SALT LAKE CITY (AP) -- A Utah judge who had ordered a baby girl taken away from her lesbian foster mothers and placed in a heterosexual home removed himself from the case Monday as criticism turned into calls for his impeachment.
Though Judge Scott Johansen had reversed his decision and allowed the 9-month-old baby to stay with the married women recommended by state welfare authorities, there were concerns he could still have the baby removed from their home in Price later on.
April Hoagland and Beckie Peirce asked for the judge to be disqualified, saying that the decision revealed a potential bias that broke the rules of judicial conduct, their lawyer Jim Hunnicutt said.
While Johansen disputed their legal standing to call for his removal, he nevertheless stepped aside nearly a week after the Nov. 10 order criticized by national gay rights groups, the state's Republican governor and others.
The couple applauded Johansen's decision and said they're happy the family is being treated equally.
"Our greatest concern now is taking care of our beautiful baby foster daughter," Hoagland and Peirce said in a statement.

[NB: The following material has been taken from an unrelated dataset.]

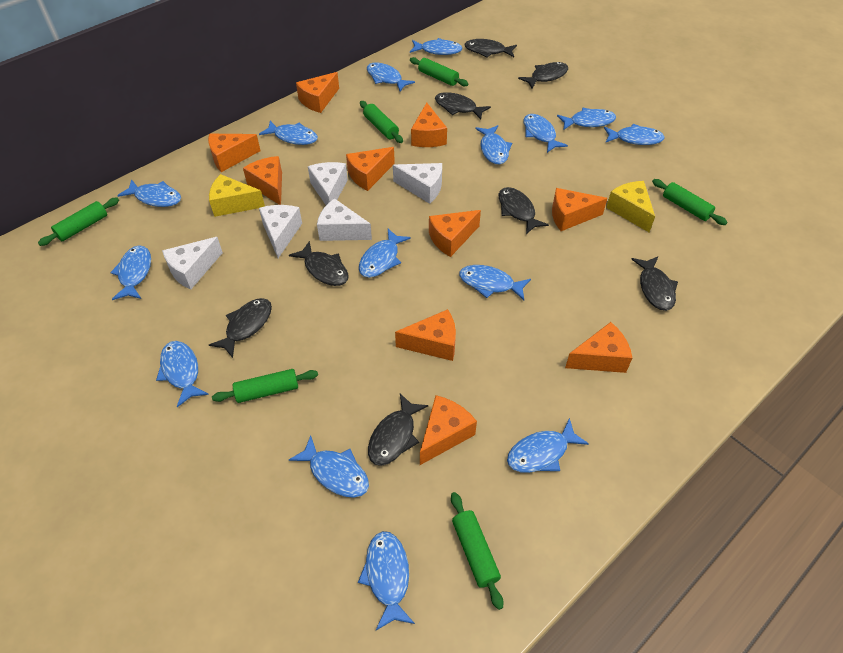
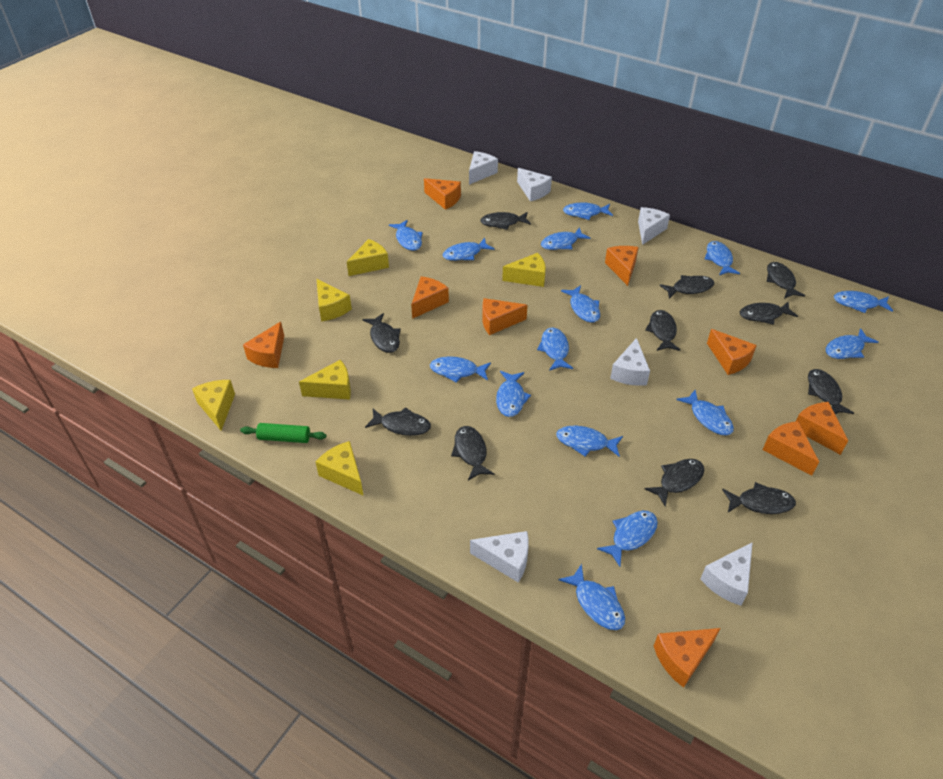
black fish: 8 -> 11
green rolling pin: 6 -> 1
orange cheese: 10 -> 9
white cheese: 5 -> 6
yellow cheese: 2 -> 6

Utah officials are pleased the child will stay in a nurturing home with the "very capable" parents, said Ashley Sumner, a spokeswoman for the Utah Division of Child and Family Services.
The case will be referred to presiding juvenile Judge Mary Manley.
In his initial decision, Johansen mentioned research showing children do better when raised by heterosexual families. The American Psychological Association, however, has said there's no scientific basis for believing that gays and lesbians are unfit parents based on sexual orientation.
A gay rights group has filed a complaint with state judicial officials, and the progressive-leaning watchdog group Alliance for a Better Utah on Monday called for state lawmakers to impeach the judge.
Johansen is barred from speaking about pending cases and a call to his publicly listed phone number went unanswered Monday.
Johansen, who has been a state judge since 1992, has had previous questions about his conduct. He was given a reprimand from the Utah Judicial Conduct Commission after he slapped a 16-year-old boy who allegedly became belligerent and insulting in his chambers in 1995.